Ne abbiamo parlato con Ana Otašević, giornalista di Le Monde Diplomatique specializzata nello spazio geopolitico balcanico.
In un articolo del 2019 su Le Monde Diplomatique lei ha spiegato il ruolo del movimento politico ucraino Pora!, fondato alla fine del 2003. Perché parlarne 16 anni dopo?
Pora! è il nome di un movimento di protesta dei giovani ucraini organizzato in vista delle elezioni presidenziali in Ucraina dell’autunno 2004. Questo movimento ha preso parte alla rivolta popolare denominata “Rivoluzione arancione”, innescata dalla contestazione del risultato di questa elezione da parte dell’opposizione. L’obiettivo era rovesciare il regime senza armi, sfidando la legittimità del potere e condannando le frodi elettorali. Mi sono interessata a questo metodo di cambio di regime non violento attraverso la protesta popolare perché è un processo che si inserisce in un più ampio contesto di transizione politica nello spazio post-sovietico. Tale processo può far luce sulle origini della guerra in Ucraina e sulle motivazioni dei principali attori: Russia, Ucraina, Stati Uniti e Ue.
Risulta che il modello di Pora! è stato il movimento serbo Otpor!. Quali sono le sue caratteristiche?
Otpor! (“Resistenza!”) è stato la fonte di ispirazione per i giovani attivisti ucraini. Questo movimento studentesco è stato fondato nel 1998 da un pugno di studenti ribelli che volevano far cadere il presidente della Repubblica Federale di Jugoslavia, Slobodan Milošević. Questo gruppo, marginale sulla scena politica, si è trasformato in un movimento popolare, diventando un importante attore di cambiamento in Serbia. Otpor! ha cercato di mobilitare la popolazione, e soprattutto i giovani, per partecipare alle elezioni e ha fatto fronte unito con i partiti di opposizione contro il potere. Hanno così contribuito alla caduta del presidente jugoslavo nelle elezioni dell’ottobre 2000.
Si è trattato di un movimento politico spontaneo?
Nonostante il sostegno ricevuto da organizzazioni occidentali, principalmente americane, per finanziare le loro azioni e le loro reti in Serbia, Otpor! non può essere ridotto a un fenomeno impiantato artificialmente nell’ambiente serbo, perché le proteste di studenti e cittadini hanno segnato la vita politica in Serbia per tutti gli anni 90.

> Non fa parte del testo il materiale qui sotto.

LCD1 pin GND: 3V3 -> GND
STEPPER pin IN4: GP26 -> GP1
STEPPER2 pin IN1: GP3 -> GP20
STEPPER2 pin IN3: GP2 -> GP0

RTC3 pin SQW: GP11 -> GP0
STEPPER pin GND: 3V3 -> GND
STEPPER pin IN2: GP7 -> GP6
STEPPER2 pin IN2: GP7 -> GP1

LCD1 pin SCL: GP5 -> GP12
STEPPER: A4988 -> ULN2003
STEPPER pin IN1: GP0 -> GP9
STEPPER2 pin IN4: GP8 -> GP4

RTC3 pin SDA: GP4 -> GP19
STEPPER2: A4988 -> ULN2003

Quali enti hanno sostenuto Otpor?
Organizzazioni come Freedom House, National Endowment for Democracy (NED), International Republican Institute (IRI) e fondazioni private come la Open Society Foundation di George Soros.
Se Pora! nasce ispirandosi a Otpor!, vuol dire che la strategia è la stessa?

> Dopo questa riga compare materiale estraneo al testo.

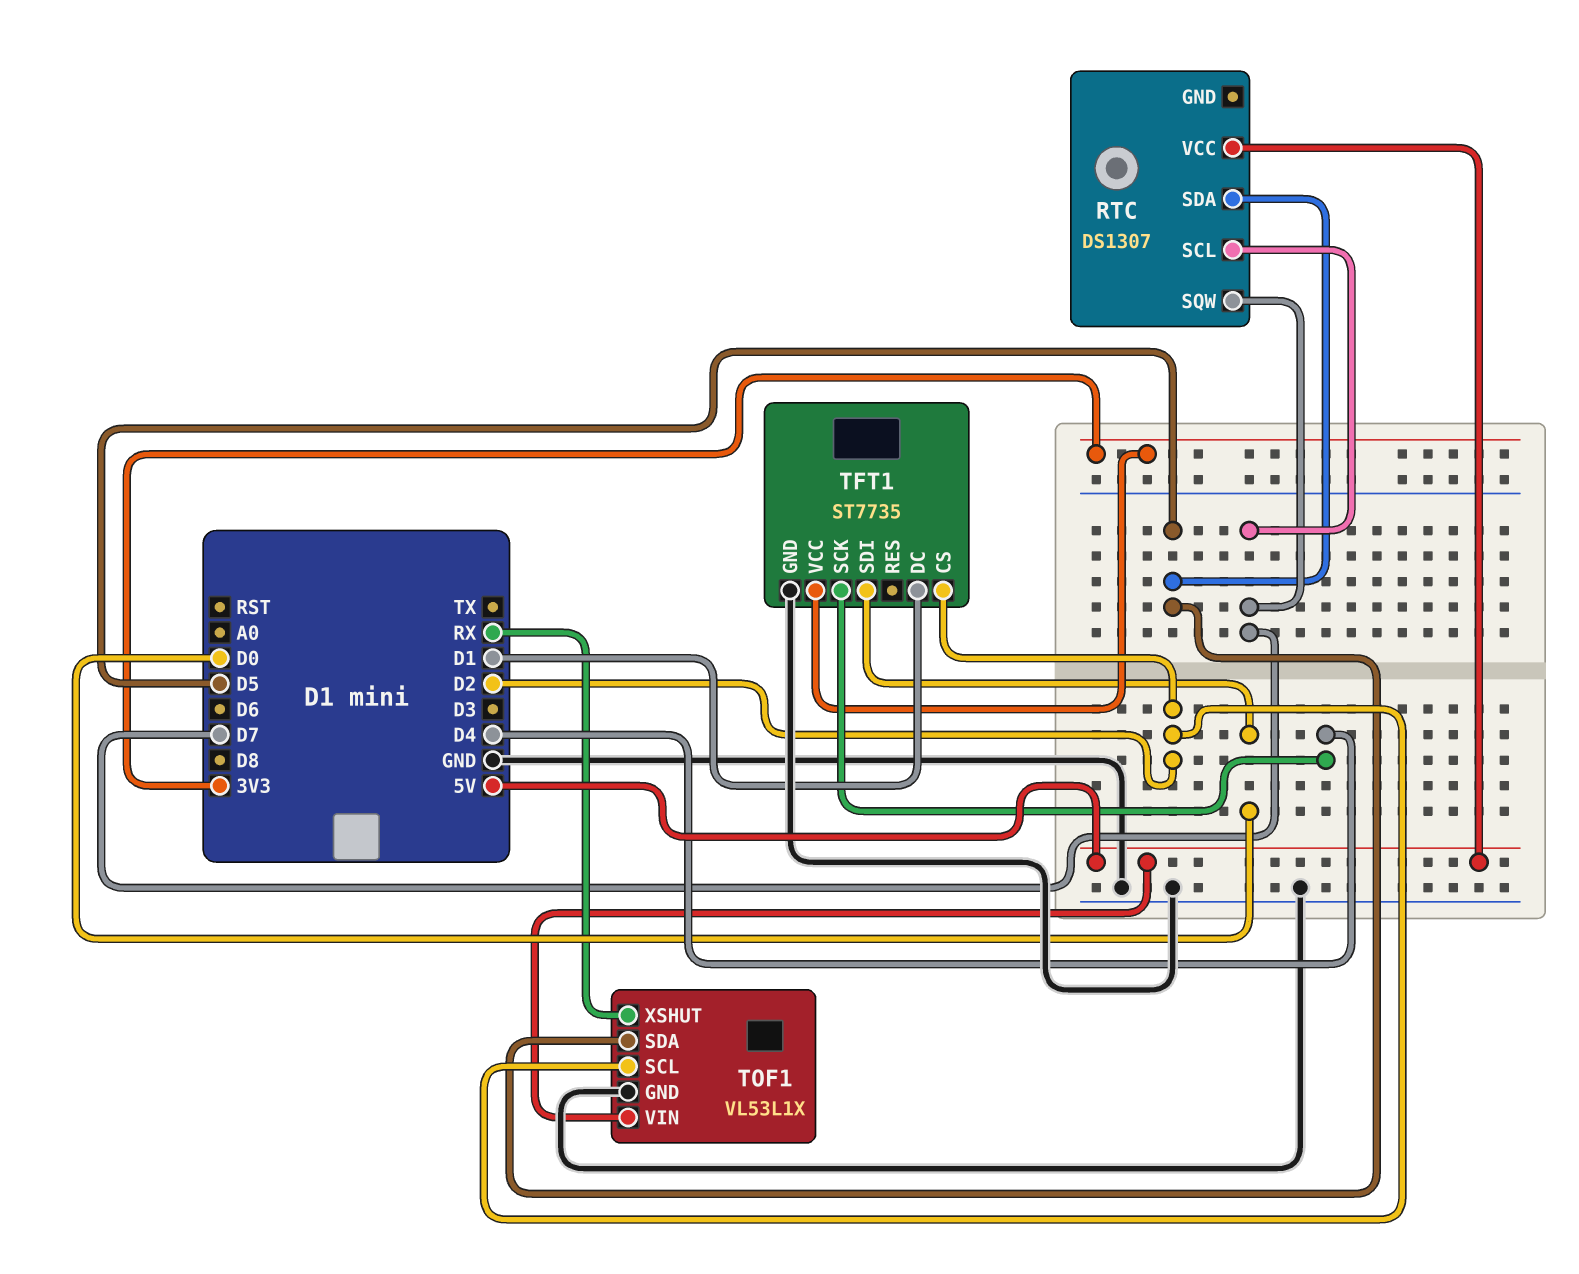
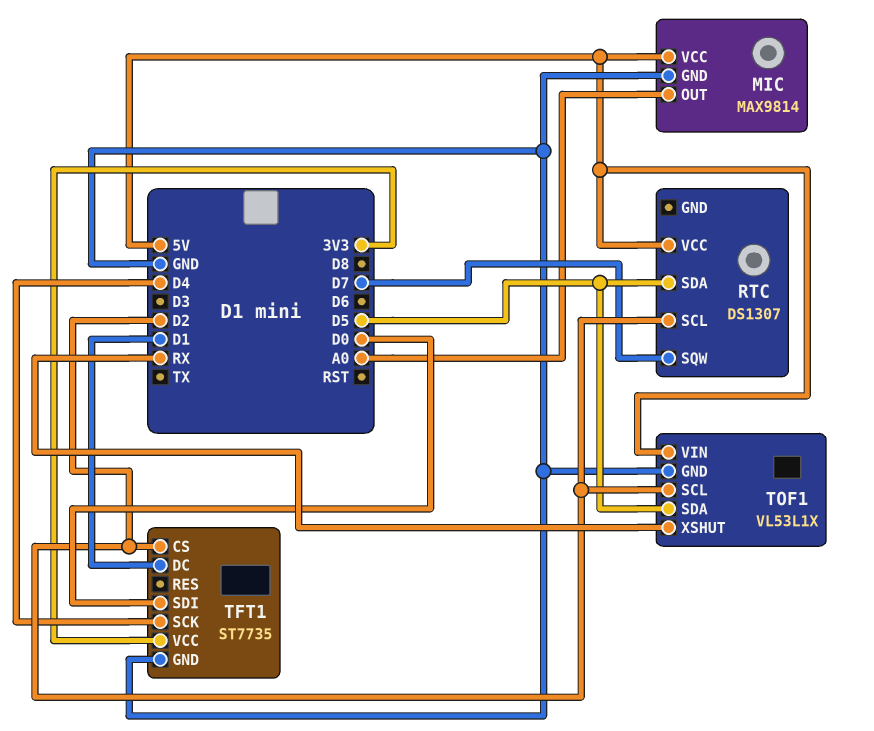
MIC: none -> MAX9814
MIC pin GND: none -> GND
MIC pin OUT: none -> A0
MIC pin VCC: none -> 5V
RTC pin SCL: D7 -> D2

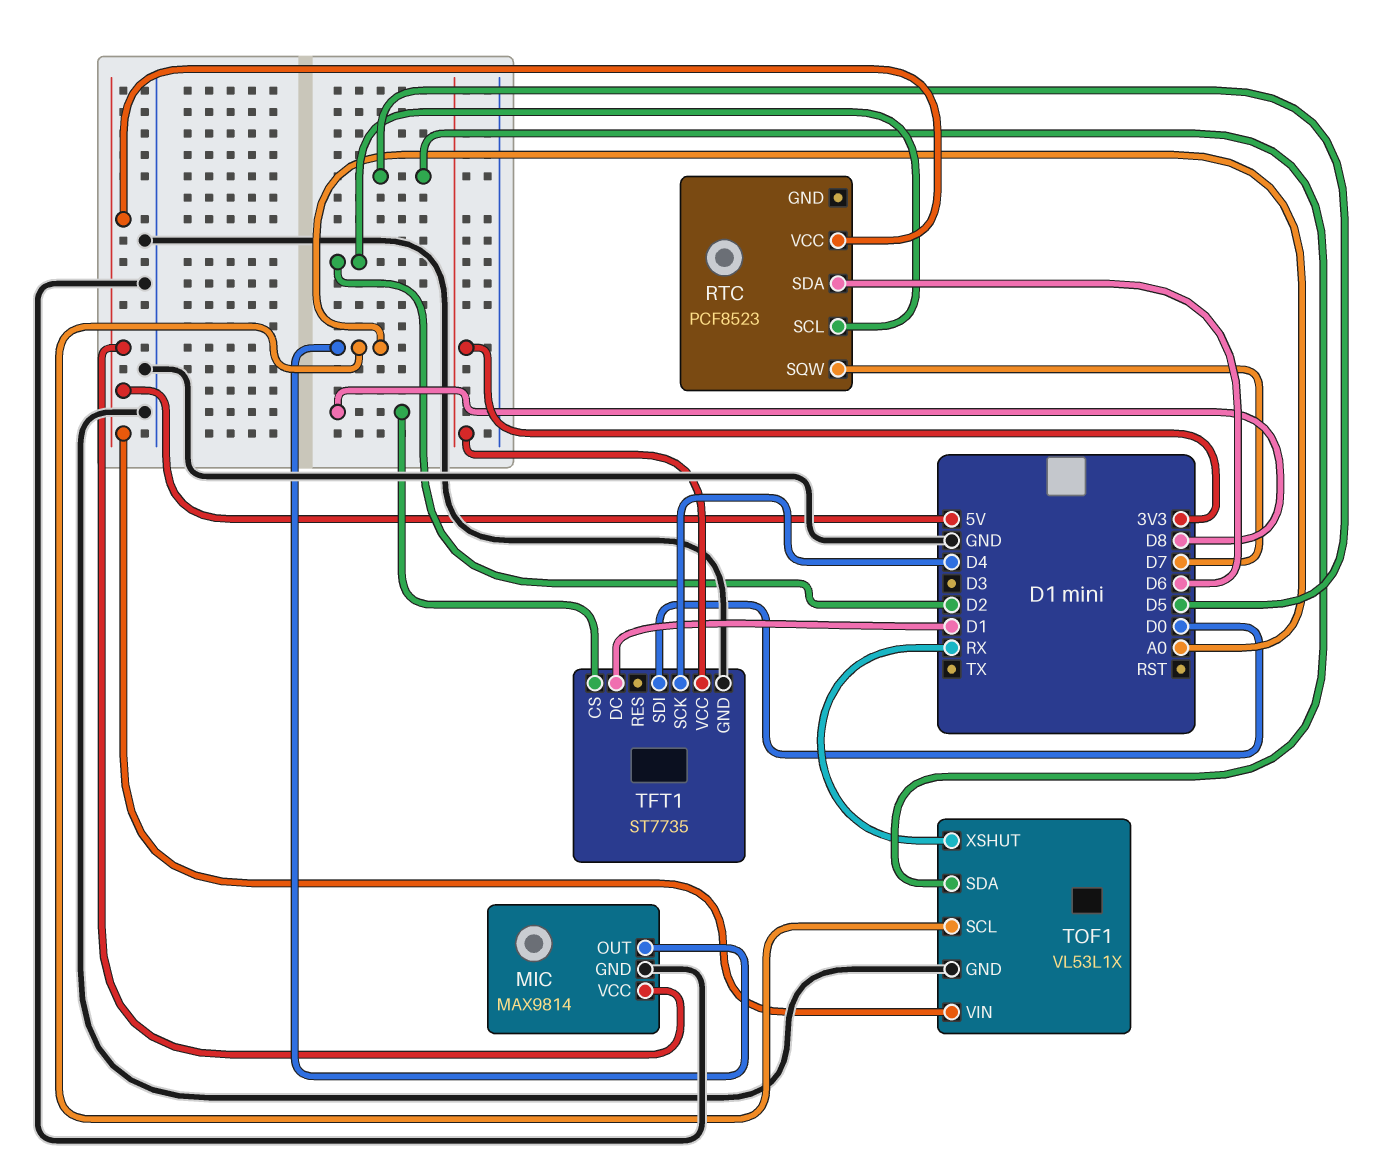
RTC: DS1307 -> PCF8523
RTC pin SDA: D5 -> D6
TFT1 pin CS: D2 -> D8
TOF1 pin SCL: D2 -> A0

Il metodo di rivolta serbo fa parte di una strategia di lotta non violenta ed è servito da modello per le rivolte nello spazio post-sovietico e in altre parti del mondo. Dopo la caduta di Milošević i membri di Otpor! sono entrati nel governo. Hanno cercato di trasformare il movimento in un partito politico, ma le elezioni parlamentari del 2003 sono state un fiasco elettorale. A quel punto per alcuni di loro inizia una seconda vita: creano Canvas (Center for Applied NonViolent Actions and Strategies), un’associazione non profit che offre il suo know-how all’estero e diventa un attore transnazionale nell’esportazione di rivoluzioni non violente.
Come opera Canvas?
Canvas gestisce una rete di istruttori e consulenti internazionali che lavorano con “attivisti pro-democrazia”. Formano giovani attivisti alle strategie di lotta non violenta con l’obiettivo di rovesciare i regimi al potere ritenuti autoritari. Gli istruttori di Canvas insegnano la strategia del cambio di potere attraverso metodi non violenti. Sono convinti che non ci sia una rivoluzione spontanea di successo. Secondo loro, tutto si gioca nella pianificazione e nella tattica: come creare unità, incitare alla disobbedienza civile, organizzare boicottaggi; quali slogan scegliere, come usare la musica.
Qual è stato il primo campo d’azione di Canvas?
Sono state la Georgia e l’Ucraina. Ex attivisti di Otpor! hanno formato gli attivisti ucraini di Pora! nel 2003, alla vigilia delle elezioni presidenziali dell’autunno 2004, che videro contrapposti Viktor Yanukovich, candidato in linea con il presidente Leonid Kucma, al potere dal 1992, e il candidato dell’opposizione, Viktor Yushchenko.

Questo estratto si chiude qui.